Next, the individual authentication process of the production control unit 120 will be described.
FIG. 19 is a flowchart showing the individual authentication process by the effect control unit 120 according to the present embodiment.

In step S3010, the sub CPU 120a writes and stores the key command written in the received data storage area in the key data storage area of the sub RAM 120c.
In step S3020, the sub CPU 120a checks whether authentication data received in advance is stored in the authentication data storage area. Then, if the authentication data is not stored in the authentication data storage area, the sub CPU 120a determines that the authentication process is not yet possible and ends the authentication process. On the other hand, if the authentication data is stored in the authentication data storage area, the sub CPU 120a moves the process to step S3030.

  In step S3030, the sub CPU 120a reads the key data and the authentication data from the key data storage area and the authentication data storage area, and moves the process to step S3040. When the key data and the authentication data are read from the key data storage area and the authentication data storage area, it is determined that the order of writing to both the storage areas matches the order of reading from both the storage areas. As a result, the key data used for generating the authentication data and the key data constituting the key command more reliably match, and it is prevented that the decryption process cannot be executed due to a mismatch between the key data and the authentication data. The accuracy of processing can be improved.

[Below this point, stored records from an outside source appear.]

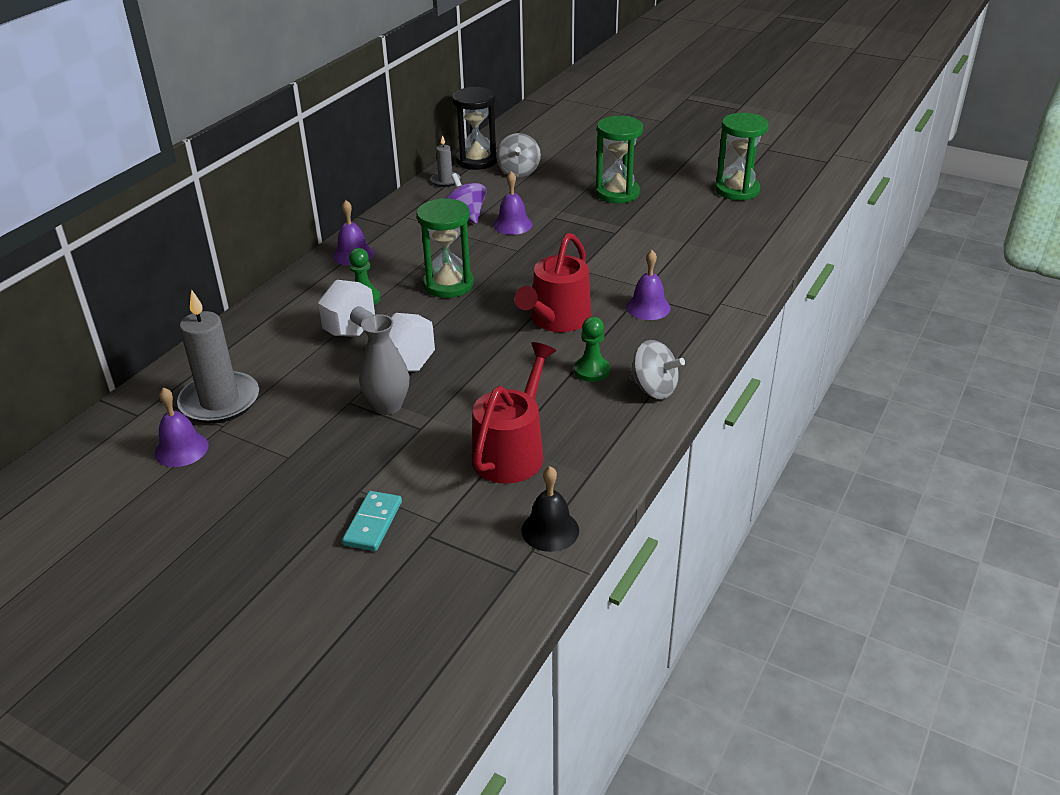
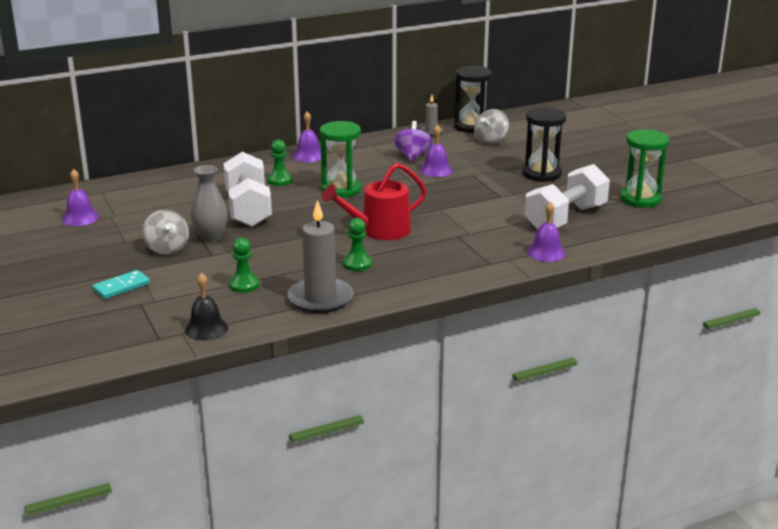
camera: 35 degrees right, 10 degrees down
(220, 401) = (129, 203): grey candle -> grey candle (320, 298)
(512, 452) = (244, 285): red watering can -> green pawn
(617, 193) = (542, 174): green hourglass -> black hourglass
(648, 307) = (452, 244): purple bell -> purple bell (546, 252)
(654, 389) = (381, 288): grey spinning top -> grey spinning top (167, 249)
(705, 235) = (566, 218): none -> white dumbbell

In step S3040, the sub CPU 120a extracts an inspection value using the read key data and authentication data. Specifically, the sub CPU 120a calculates key data for the authentication data by a predetermined decryption method. The decoding method is negotiated with the main control unit 110 in advance. The sub CPU 120a recognizes that the calculation result corresponds to the inspection value, writes and stores it in the inspection value storage area of the sub RAM 120c, and shifts the processing to step S3050.
In step S3050, the sub CPU 120a reads an expected value stored in advance in a predetermined storage area of the sub ROM 120b, and moves the process to step S3060.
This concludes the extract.